FIG. 5 is a flowchart showing a control procedure of a control unit.

FIG. 6 is a block diagram showing a second embodiment of the present invention.

FIG. 7 is a diagram showing an equivalent circuit of the second embodiment.

FIG. 8 is a diagram showing an equivalent circuit for adjusting voltage by adjusting inductance in FIG. 6;

FIG. 9 is a diagram showing an equivalent circuit for adjusting the voltage by adjusting the capacitor in FIG. 6;

FIG. 10 is a block diagram showing a third embodiment of the present invention.

FIG. 11 is a block diagram showing a fourth embodiment of the present invention.

FIG. 12 is a block diagram showing a fifth embodiment of the present invention.

FIG. 13 is a diagram showing an equivalent circuit of the fifth embodiment.

FIG. 14 is a block diagram showing a sixth embodiment of the present invention.

FIG. 15 is a circuit diagram showing an example of a conventional voltage regulator.

FIG. 16 is a circuit diagram showing another example of a conventional voltage regulator.

17 is a diagram showing a waveform of a voltage applied to the reactor of FIG.

[Explanation of symbols]

 10 detection part 20 control part 30 voltage induction part 40 switch part 50 filter part 60 voltage coupling part

Claims (1)

[Claims] 1. A voltage adjusting device, which is used by being inserted between a power supply side and a load and which adjusts an AC voltage supplied to the load, detects an AC voltage and an AC current supplied to the load.
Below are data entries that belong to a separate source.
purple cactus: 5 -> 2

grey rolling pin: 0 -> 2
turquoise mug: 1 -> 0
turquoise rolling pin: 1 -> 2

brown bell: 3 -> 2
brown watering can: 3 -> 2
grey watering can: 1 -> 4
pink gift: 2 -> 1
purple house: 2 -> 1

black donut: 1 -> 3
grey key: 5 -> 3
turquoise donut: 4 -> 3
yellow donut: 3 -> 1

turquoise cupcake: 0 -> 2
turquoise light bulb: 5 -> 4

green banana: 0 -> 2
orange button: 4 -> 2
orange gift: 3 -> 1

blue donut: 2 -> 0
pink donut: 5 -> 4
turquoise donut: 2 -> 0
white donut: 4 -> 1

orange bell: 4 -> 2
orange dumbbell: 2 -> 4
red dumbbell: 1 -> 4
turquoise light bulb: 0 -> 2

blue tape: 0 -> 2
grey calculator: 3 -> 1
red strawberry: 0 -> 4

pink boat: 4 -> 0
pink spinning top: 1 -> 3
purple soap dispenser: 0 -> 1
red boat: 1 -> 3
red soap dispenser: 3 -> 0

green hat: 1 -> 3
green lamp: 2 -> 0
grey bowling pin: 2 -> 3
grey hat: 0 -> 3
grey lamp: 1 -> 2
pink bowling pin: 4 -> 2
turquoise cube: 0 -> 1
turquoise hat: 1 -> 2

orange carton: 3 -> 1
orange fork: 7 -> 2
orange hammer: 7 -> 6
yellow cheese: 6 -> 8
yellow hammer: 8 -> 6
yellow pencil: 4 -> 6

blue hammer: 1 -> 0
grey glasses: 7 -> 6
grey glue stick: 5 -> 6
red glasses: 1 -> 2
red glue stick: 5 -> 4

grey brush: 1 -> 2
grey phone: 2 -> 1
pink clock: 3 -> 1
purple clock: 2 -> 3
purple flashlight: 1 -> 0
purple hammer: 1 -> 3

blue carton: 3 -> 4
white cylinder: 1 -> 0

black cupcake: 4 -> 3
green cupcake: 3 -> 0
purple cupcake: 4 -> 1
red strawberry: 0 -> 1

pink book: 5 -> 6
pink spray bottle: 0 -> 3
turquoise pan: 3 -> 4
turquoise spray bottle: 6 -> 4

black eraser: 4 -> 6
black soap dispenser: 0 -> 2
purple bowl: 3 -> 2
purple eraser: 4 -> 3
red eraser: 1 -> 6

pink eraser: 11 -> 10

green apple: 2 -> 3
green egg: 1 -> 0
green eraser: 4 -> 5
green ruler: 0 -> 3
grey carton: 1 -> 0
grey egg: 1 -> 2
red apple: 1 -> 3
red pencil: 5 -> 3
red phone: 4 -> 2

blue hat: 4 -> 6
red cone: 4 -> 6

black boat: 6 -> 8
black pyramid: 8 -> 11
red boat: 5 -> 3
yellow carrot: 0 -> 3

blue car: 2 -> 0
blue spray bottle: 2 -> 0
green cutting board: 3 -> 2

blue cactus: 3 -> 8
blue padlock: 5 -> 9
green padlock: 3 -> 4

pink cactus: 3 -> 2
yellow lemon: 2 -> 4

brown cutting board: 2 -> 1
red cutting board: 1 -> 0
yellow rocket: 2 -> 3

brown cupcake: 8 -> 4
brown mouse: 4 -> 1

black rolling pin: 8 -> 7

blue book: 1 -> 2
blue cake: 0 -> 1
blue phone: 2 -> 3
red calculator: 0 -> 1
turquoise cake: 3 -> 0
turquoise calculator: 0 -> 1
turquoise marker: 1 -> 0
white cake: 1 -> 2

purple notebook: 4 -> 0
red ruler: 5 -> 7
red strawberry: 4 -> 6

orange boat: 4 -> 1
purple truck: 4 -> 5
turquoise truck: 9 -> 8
Detecting means, inducing means for inducing an alternating voltage that is approximately proportional to the alternating voltage supplied to the load, and repeating the conducting state and the non-conducting state to change the alternating voltage from the inducing means to a pulsed alternating voltage. Switch means for converting into a pulsed AC voltage, filter means for extracting an AC voltage of the same frequency as the AC voltage supplied to the load from the pulsed AC voltage, and the filter means for extracting the AC voltage supplied to the load A coupling means for applying an alternating voltage, and a magnitude of the alternating voltage received by the load from the alternating voltage and the alternating current detected by the detecting means, and the calculated alternating voltage. A voltage adjusting device comprising: a control unit that controls the switching unit so that the magnitude of the pressure becomes a predetermined amount and changes the width of the pulse width of the pulsed AC voltage.